L'inchiesta
Lavitola, estorsione al Cav: altra misura cautelare
Nuova misura cautelare per il faccendiere Valter Lavitola per estorsione aggravata nei confronti dell’ex presidente del consiglio Silvio Berlusconi. Per gli stessi reati in concorso è stato arrestato a Palermo, su mandato del gip di Napoli, anche Carmelo Pintabona. La vicenda è relativa ai 2 milioni di euro che Lavitola intendeva chiedere a Berlusconi durante la sua latitanza in Sud America, come dal racconto della sorella del faccendiere ed ex direttore de L'Avanti. Le accuse - Lavitola e Pintabona sono accusati anche di trasferimento fraudolento di beni, relativamente ad alcuni passaggi di proprietà di immobili di Lavitola in Brasile che sono stati poi intestati all’italo-argentino. Le indagini che hanno portato al nuovo provvedimento restrittivo nei confronti dell’ex direttore de L'Avanti riguardano anche i supporti logistici, operativi e finanziari su cui ha potuto contare in Italia durante la latitanza sudamericana cominciata il 14 ottobre 2011. Lavitola, con il supporto di Pintabona, ha inoltrato richieste di denaro a Berlusconi. A parlarne per prima con i magistrati la sorella Maria, che raccontò di essere stata avvicinata da una donna a nome del fratello perchè consegnasse una lettera all’ex premier per ottenere 5 (e non 2 come scritto in precedenza, ndr) milioni di euro al leader del Pdl; e se Berlusconi non avesse pagato "avrebbe avuto tutte le giustificazioni anche morali per dire tutto quello che sapeva" su di lui, mise a verbale la donna.
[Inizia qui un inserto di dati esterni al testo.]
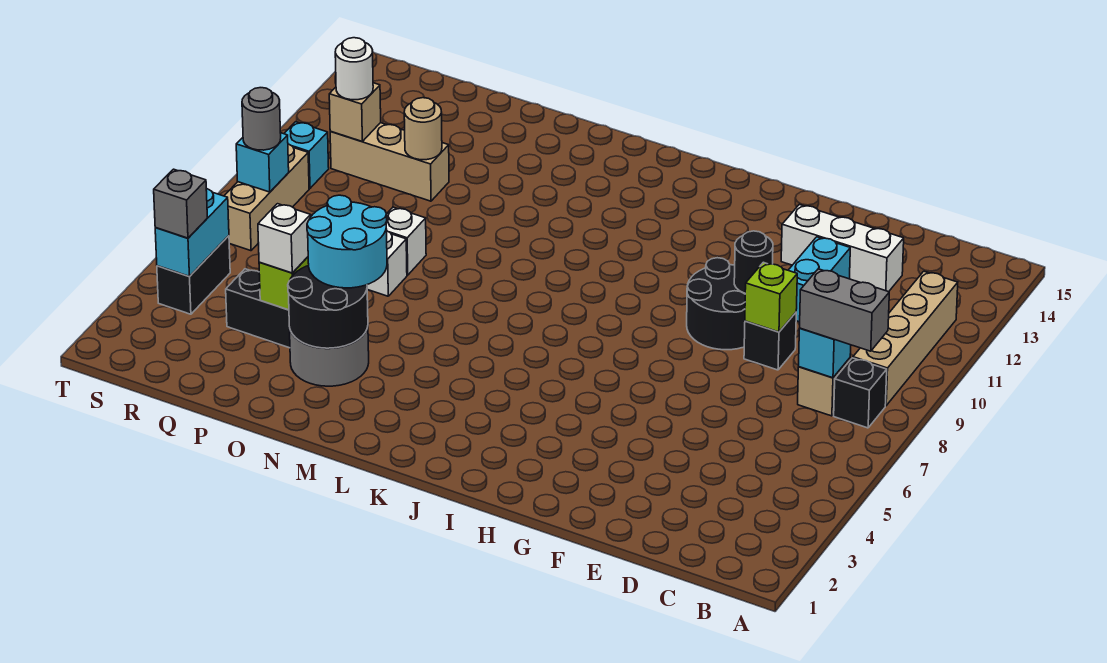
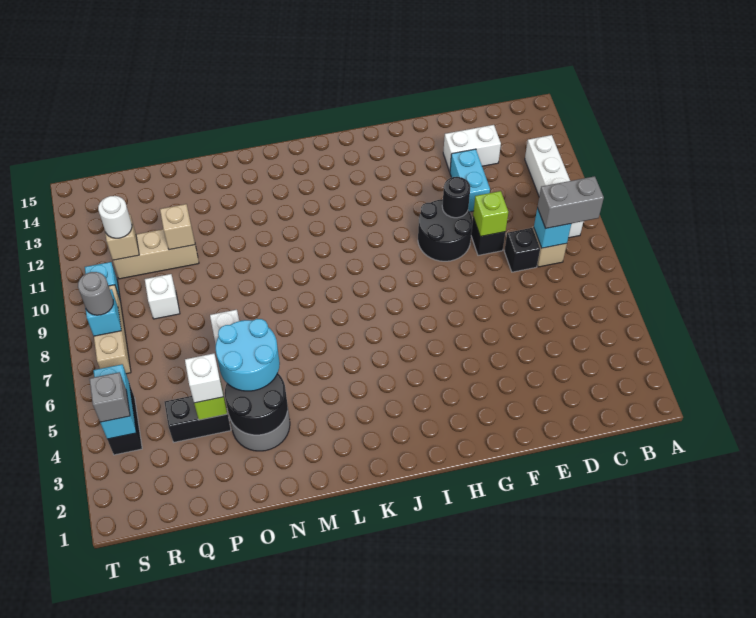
black brick B8 level 1 -> black brick D8 level 1
tan brick B9:B12 level 1 -> white brick B9:B12 level 1
white brick D13:F13 level 1 -> white brick D13:E13 level 1
white brick O8 level 1 -> white brick Q9 level 1
tan round brick P11 level 2 -> tan brick P11 level 2

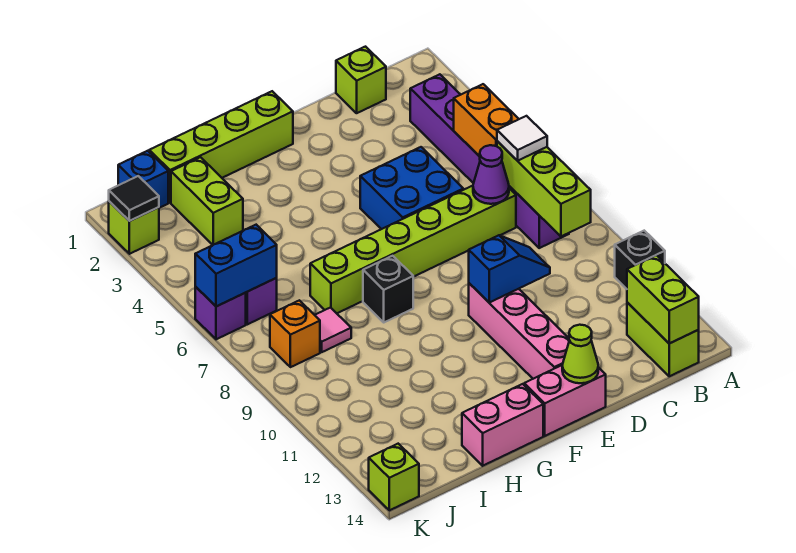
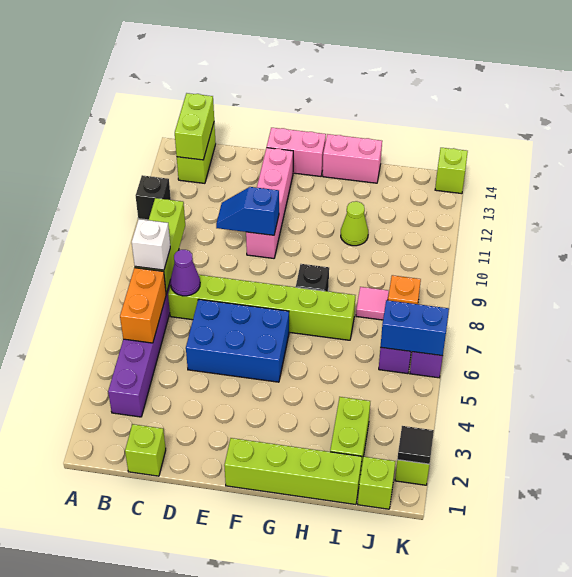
white tile B7 level 3 -> white brick B7 level 3
blue brick D5:E6 level 1 -> blue brick D5:F6 level 1
lime cone E14 level 2 -> lime cone H11 level 1
blue brick J1 level 1 -> lime brick J1 level 1

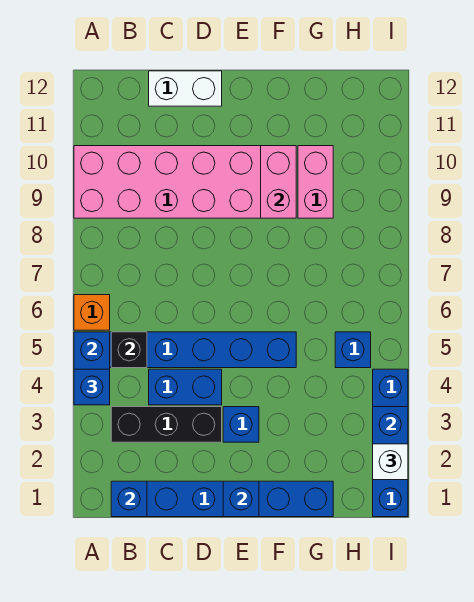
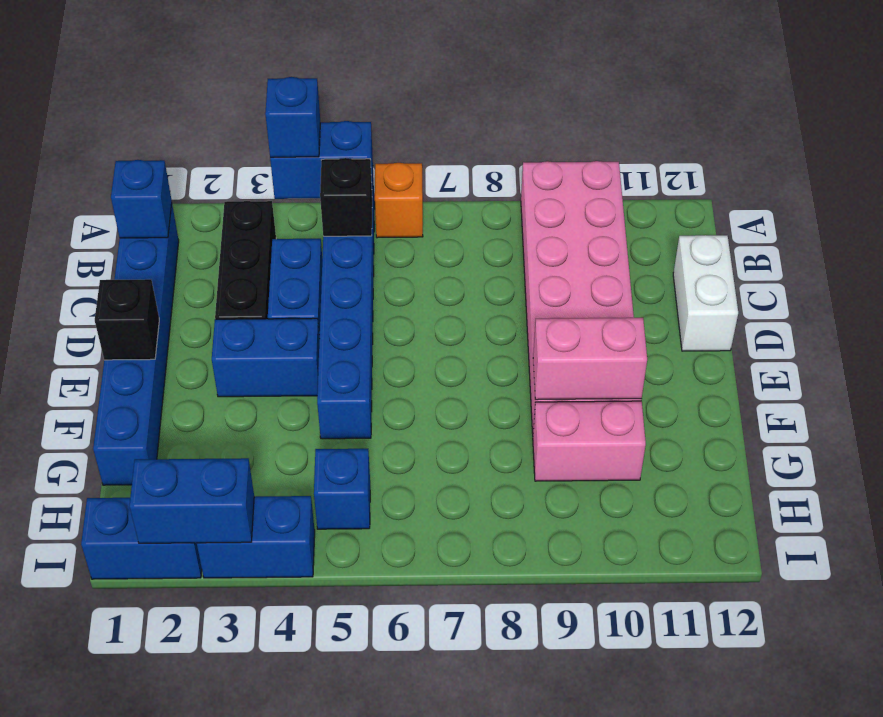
blue brick E1 level 2 -> black brick E1 level 2
blue brick E3 level 1 -> blue brick E3:E4 level 1
white brick I2 level 3 -> none

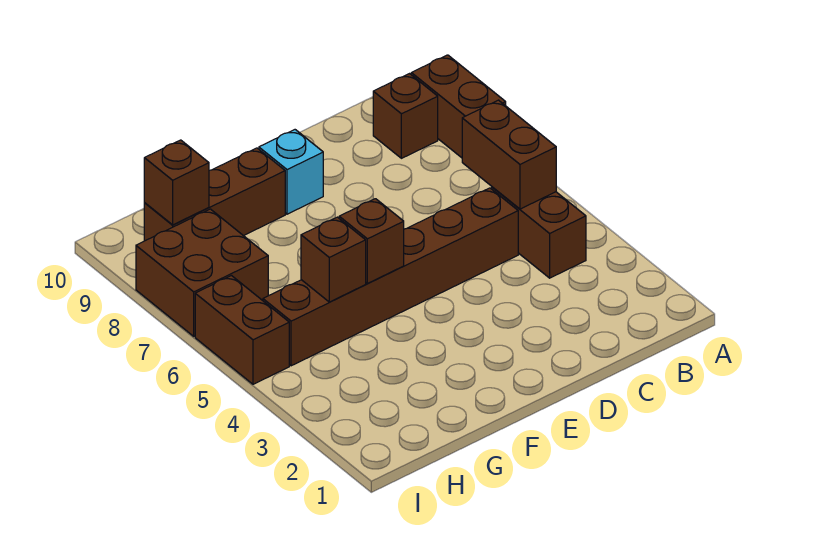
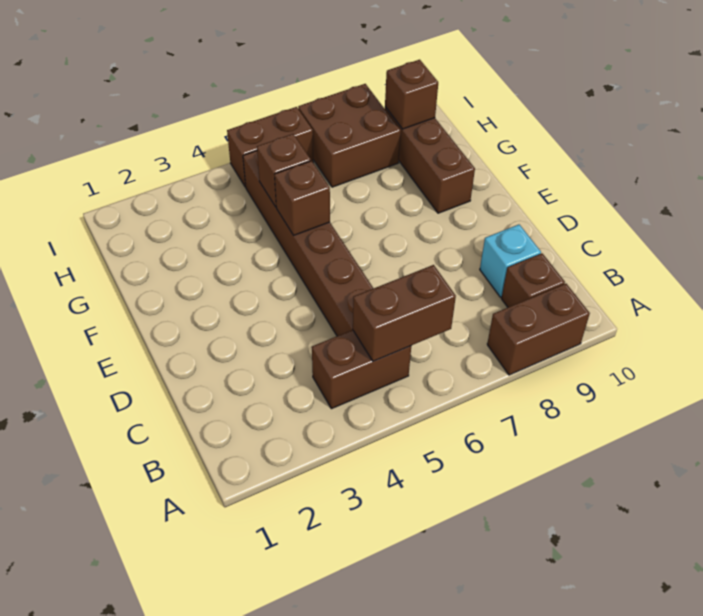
cyan brick E9 level 1 -> cyan brick C9 level 1

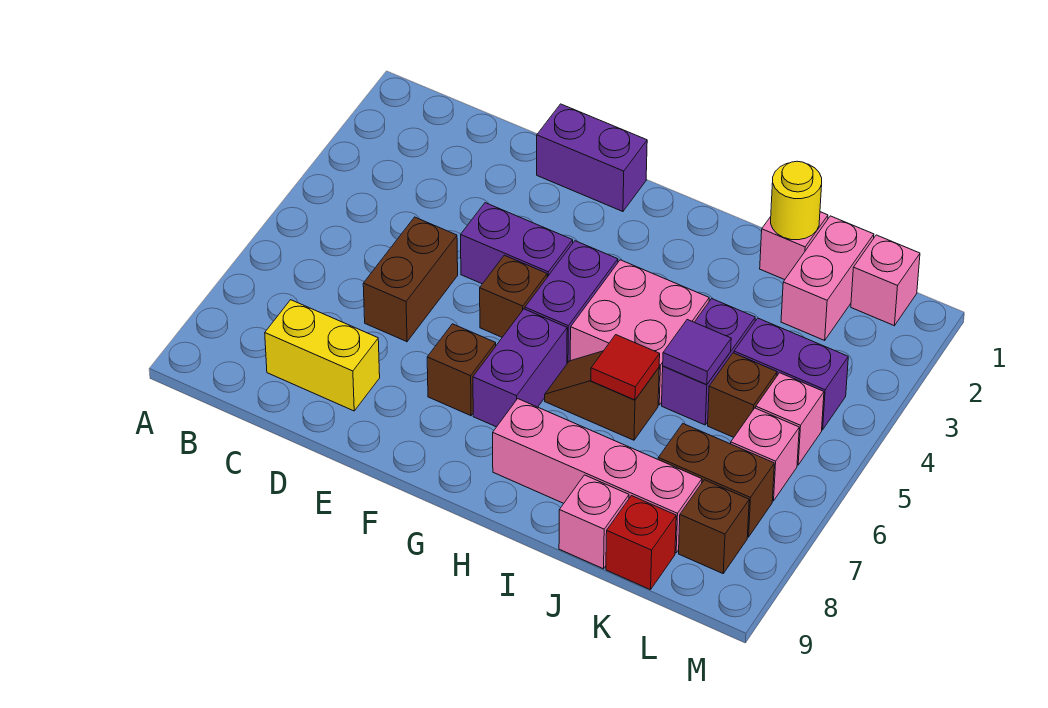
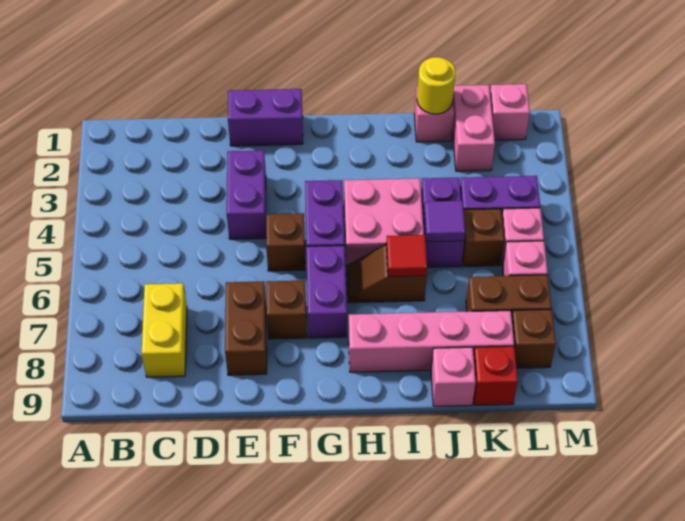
yellow brick C8:D8 level 1 -> yellow brick C7:C8 level 1
brown brick D5:D6 level 1 -> brown brick E7:E8 level 1
purple brick E4:F4 level 1 -> purple brick E3:E4 level 1

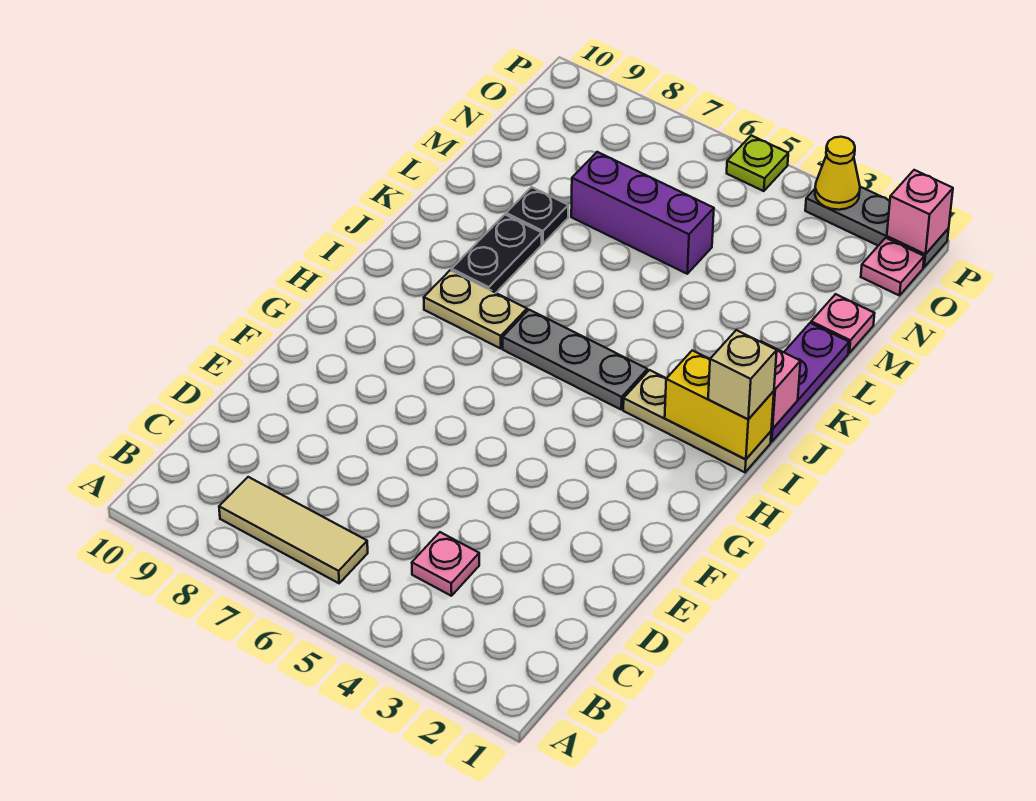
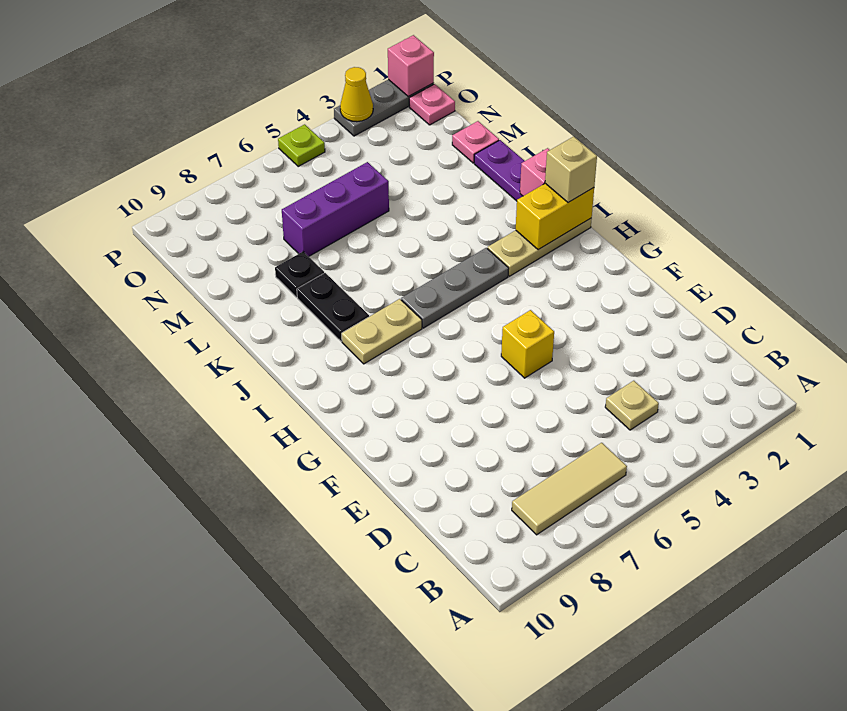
pink plate C4 level 1 -> tan plate C4 level 1
none -> yellow brick F5 level 1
La richiesta di denaro non è stata smentita nemmeno da Lavitola, che però ha detto ai pm napoletani che era "a titolo di prestito". La difesa "Mai alcuna somma è stata erogata al dottor Lavitola o ai suoi incaricati", lo hanno precisato dichiarano l’avvocato Piero Longo e Niccolò Ghedini commentando la notizia di un'ipotesi estorisiva ai danni di Silvio Berlusconi. "Del resto - aggiungono - non vi era alcun motivo per farlo non essendovi il benché minimo argomento con il quale il dottor Lavitola potesse esercitare pressioni nei confronti del Presidente Berlusconi. "Infine - concludono Ghedini e Longo - non si può non rilevare ancora una volta come sia comunque incomprensibile che di tali vicende si possa ritenere competente territorialmente la Procura di Napoli".